Il paraît clair aujourd’hui que la circulation assez fluide des individus dans la nébuleuse islamiste marocaine et les accointances qu’il y a entre ceux-ci ne permettent plus de continuer à minimiser le risque intégriste chez nous en arguant d’une quelconque spécificité nationale en la matière.
Al Adl Wal Ihsane de Cheikh Yacine, et la kyrielle d’associations que ce mouvement contrôle, apparaît de plus en plus, sous couvert d’actions caritatives, comme la matrice idéologique mère à partir de laquelle s’élaborent toutes les stratégies de recrutement, de formation et de mobilisation des intégristes. Que l’on trouve ensuite les mêmes personnes enrôlées soit sous la bannière du PJD, la branche politique «légalisante» de la mouvance, soit sous celle de la Salafia Jihadia, la branche «armée», cela semble de plus en plus comme une simple question d’orientation ou pire comme une division du travail assez sophistiquée qui doit manifestement sa réussite à des procédés de cloisonnement complexe mais réel.
Le sentiment de puissance est aujourd’hui tellement fort dans le continent islamiste marocain que les pays qui le composent s’offrent le luxe public d’entretenir des querelles médiatiques sur la filiation intégriste et l’appartenance organique de tel ou tel député, au point que le PJD peut être assimilé, désormais, à une «machine à laver» politique de certains éléments radicaux d’Al Adl Wal Ihsane.
Alors que l’opinion est perdue en projections de plus en plus alarmistes sur les futurs gains électoraux des islamistes lors des prochaines communales, la classe politique, quant à elle, semble déjà accepter l’idée de gérer un certain nombre de villes et de communes marocaines avec des Islamistes. Sur Casablanca, par exemple, l’option d’une alliance au conseil de la ville entre le PJD et l’Istiqlal fait florès sans que cela ne suscite aucune indignation.
Entre la prolifération de faits criminels, de plus en plus nombreux, imputables aux intégristes et la banalisation presque «compassionnelle» de l’islamisme politique, les citoyens marocains qui se réclament du progrès, de la modernité et de l’ouverture généreuse sur le monde apparaissent, en raison de la vacuité politique ambiante, comme des otages résignés.

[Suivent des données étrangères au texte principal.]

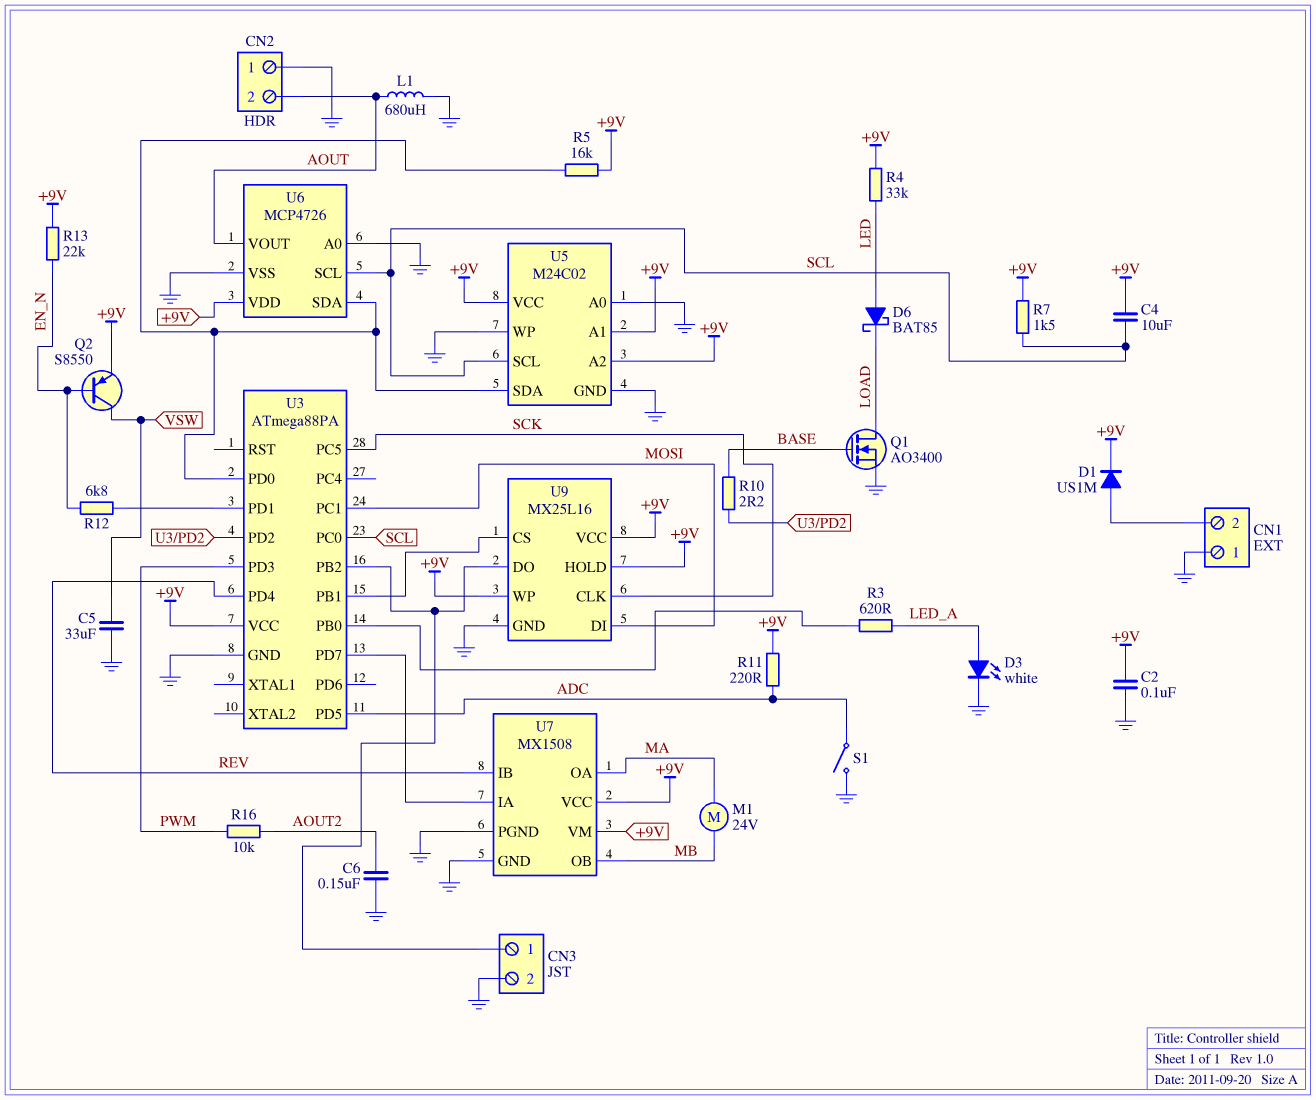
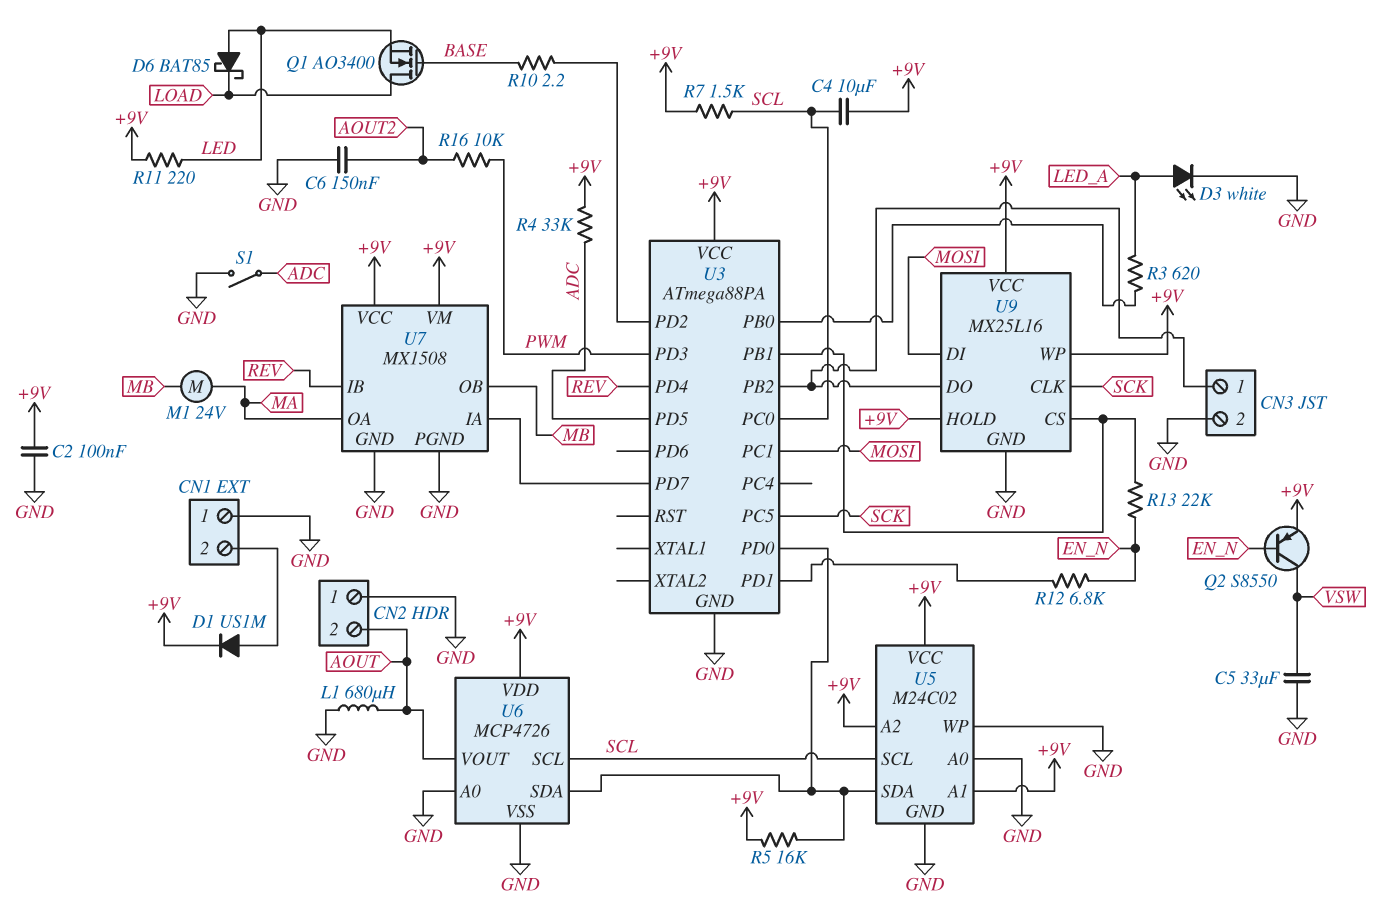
Q1: NMOS AO3400 (G BASE, D LOAD, S GND) -> NMOS AO3400 (G BASE, D LOAD, S LED)
R4: 33k (+9V, LED) -> 33k (+9V, ADC)
R11: 220 (+9V, ADC) -> 220 (+9V, LED)
R13: 22k (+9V, EN_N) -> 22k (EN_N, U3/PB1)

Si la monarchie marocaine est le rempart le plus solide contre toutes le dérives intégristes, il n’est pas évident, aujourd’hui, que la société soit bien armée pour se prémunir contre ces dérives ou pour, à la limite, défendre d’une manière autonome et organisée les valeurs de tolérance religieuse et de générosité de cette même Monarchie.
Nous sommes, on le voit bien, au coeur d’un projet de société; or si celui-ci n’est sous-tendu ni par une vision d’avenir explicite formulée par les acteurs sociaux et politiques eux-mêmes, entre ce que l’on veut et ce que l’on refuse, ni par une adhésion collective aux valeurs fondatrices de notre nation, nous risquons, en dernière instance, de perdre notre âme.
Qu’on le veuille ou non, l’affaire de Taza, par sa symbolique et par la force des faits sérieux qu’elle met en interaction, devrait constituer un tournant majeur dans notre perception du fait intégriste dans notre pays. C’est, désormais, très sérieux.